For code-level tracing, search for Tracing.instance.trace(…​) calls in the coordinator and storage paths — these produce the entries visible in the CQL trace output.

Following the Code Path

Start at these entry points depending on the operation:

  • org.apache.cassandra.service.StorageProxy — coordinator logic for reads and writes

  • ReadCallback — read path response handling and consistency level tracking

  • WriteResponseHandler — write path acknowledgement and consistency tracking

  • ColumnFamilyStore — storage engine entry point

  • Memtable — in-memory write path

  • SSTableReader — on-disk read path

See Query Execution Path for a full code-level walkthrough.

Capturing Thread Dumps

Thread dumps identify blocked or deadlocked threads. Capture one by sending SIGQUIT to the JVM process:

kill -3 <pid>

Output goes to stderr or the node log file. Alternatively, use jstack:

jstack <pid> > threaddump.txt

During a hanging Ant test, find the test JVM first:

# Find the test JVM PID
jps -l | grep cassandra

# Capture the thread dump
jstack <pid>

When reading a thread dump, look for threads in BLOCKED or WAITING state as the first signal of deadlock or resource contention. A healthy running cluster should have most threads in TIMED_WAITING in epoll_wait or park.

Take two or three thread dumps a few seconds apart. A thread stuck in the same BLOCKED frame across all dumps confirms a real lock contention rather than a transient wait.

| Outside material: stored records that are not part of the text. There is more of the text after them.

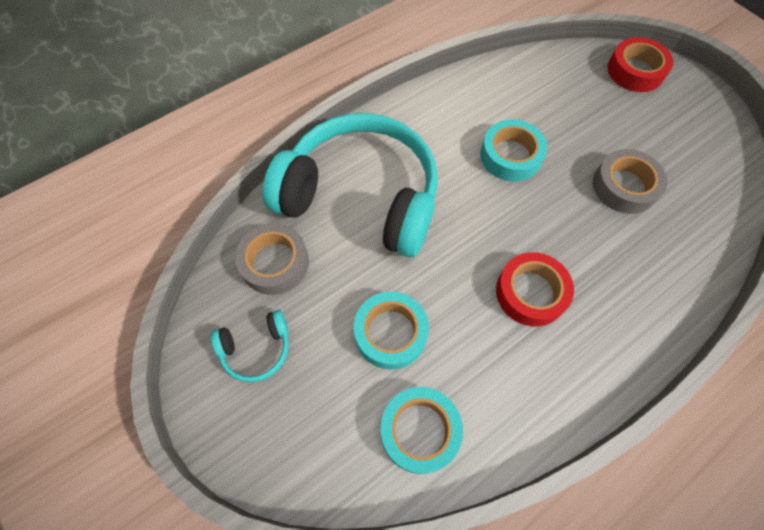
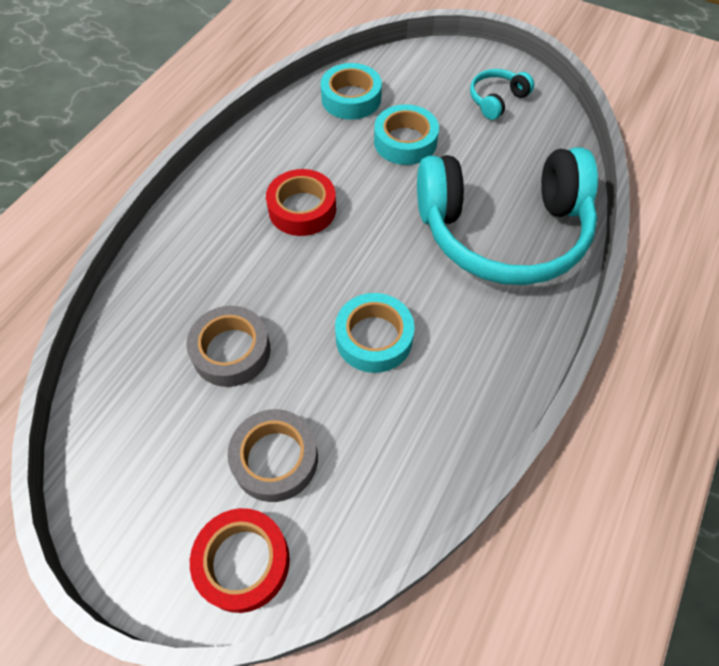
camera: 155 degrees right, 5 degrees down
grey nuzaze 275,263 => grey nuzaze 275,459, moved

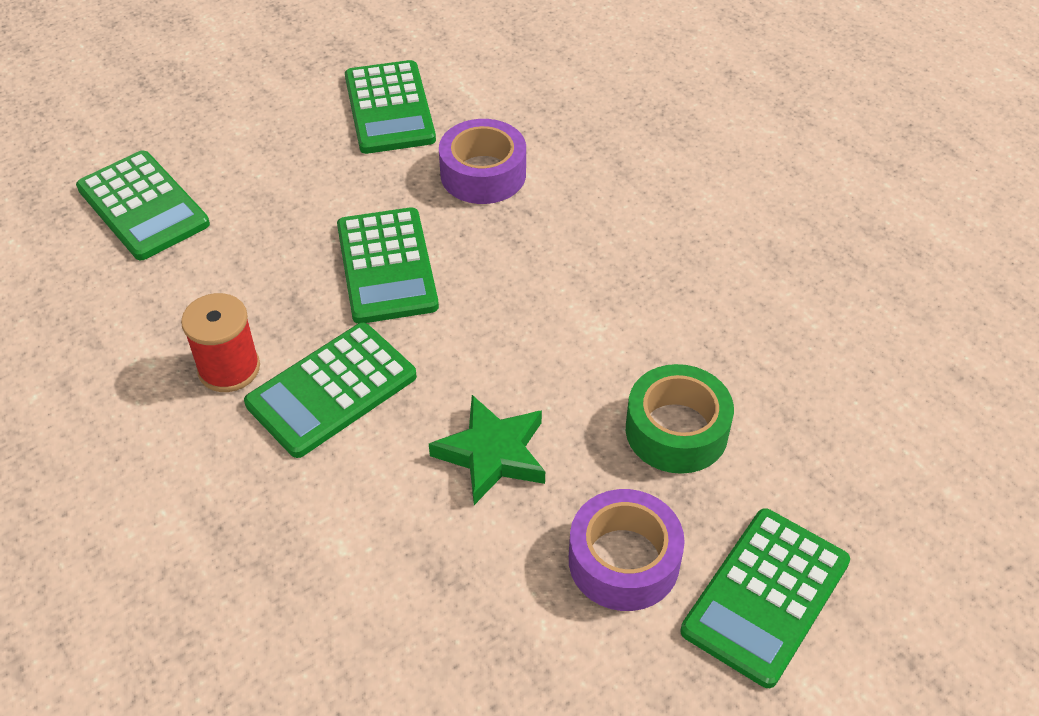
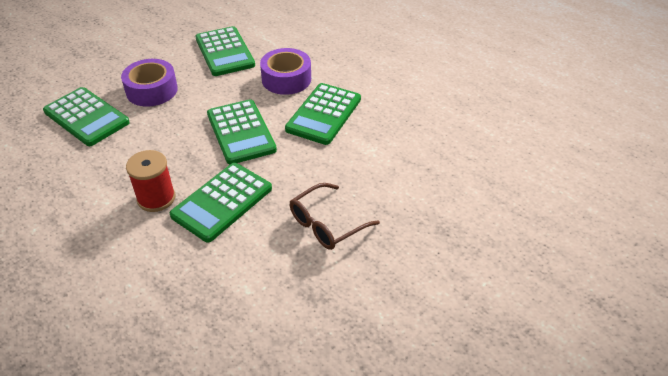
camera: 10 degrees left, 5 degrees down
green nuzaze 676,430 => nothing
green gapigikux 492,454 => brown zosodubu 327,224
purple nuzaze 624,560 => purple nuzaze 152,90, moved
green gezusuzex 765,596 => green gezusuzex 324,114, moved

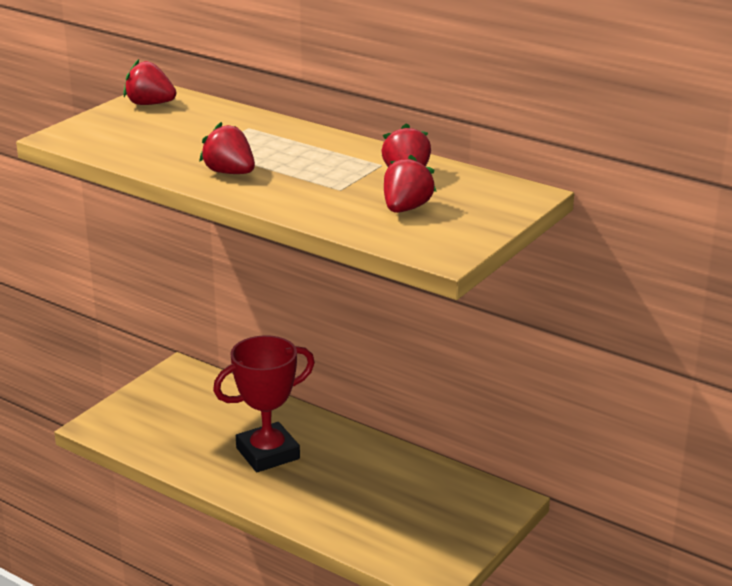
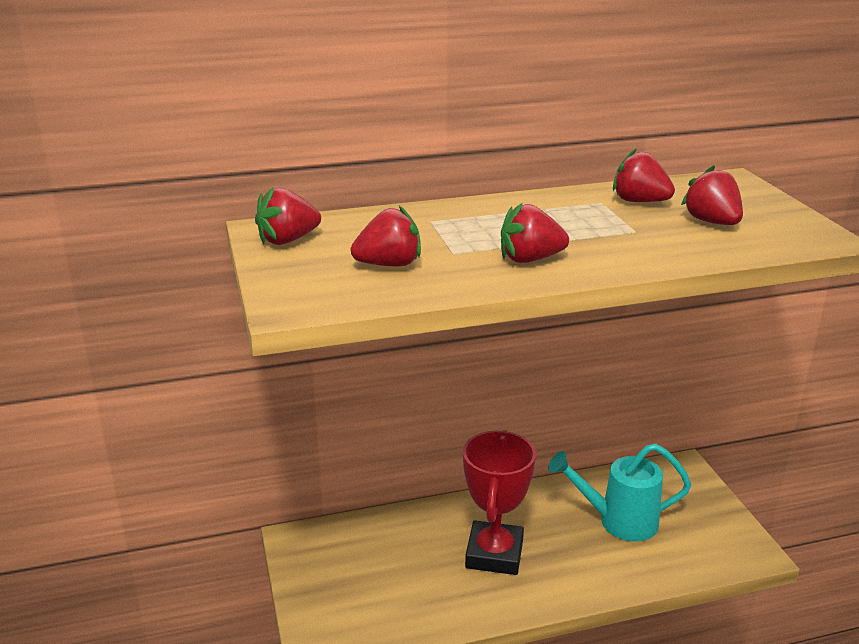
camera: 50 degrees left, 0 degrees up
nothing => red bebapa 389,264
nothing => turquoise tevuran 618,521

Reproducing CI Failures Locally

Isolating a Flaky Test

If CI fails on a test that passes locally, the test may be timing-sensitive or order-dependent. Run it repeatedly to check for flakiness:

for i in {1..10}; do
  ant test -Dtest.name=ClassName && echo "PASS $i" || echo "FAIL $i"
done

Check JIRA for existing flakiness reports before investing time in a false root cause: search JIRA for the test name.

The CircleCI test results page for a failing build shows the full test output including JVM stdout. Compare the CI log output line-by-line against a local failure to identify environment differences.

Running Tests With a CI-Equivalent Environment

# Run the test inside an OpenJDK 17 container matching CI
docker run --rm \
  -v $(pwd):/cassandra \
  -w /cassandra \
  openjdk:17 \
  ant test -Dtest.name=ClassName

This eliminates local JDK version and OS differences as variables. Use the same JDK major version as the failing CI job — check the CircleCI config at .circleci/config.yml for the exact image.

Logging During Development

Cassandra uses Logback for logging. To increase verbosity for a specific class during test runs, edit the test logback configuration:

<!-- In test/conf/logback-test.xml -->
<logger name="org.apache.cassandra.service.StorageProxy" level="DEBUG"/>

To print all log output to stdout during a test run:

ant test -Dtest.name=ClassName -Dtest.stdout=true
-Dtest.stdout=true produces a large volume of output for any test that touches the storage engine. Use it with targeted logger configuration rather than at root DEBUG level.

For persistent changes across test runs during active development, set the root level in test/conf/logback-test.xml. Revert before submitting a patch — committing a modified logback config is a common review comment.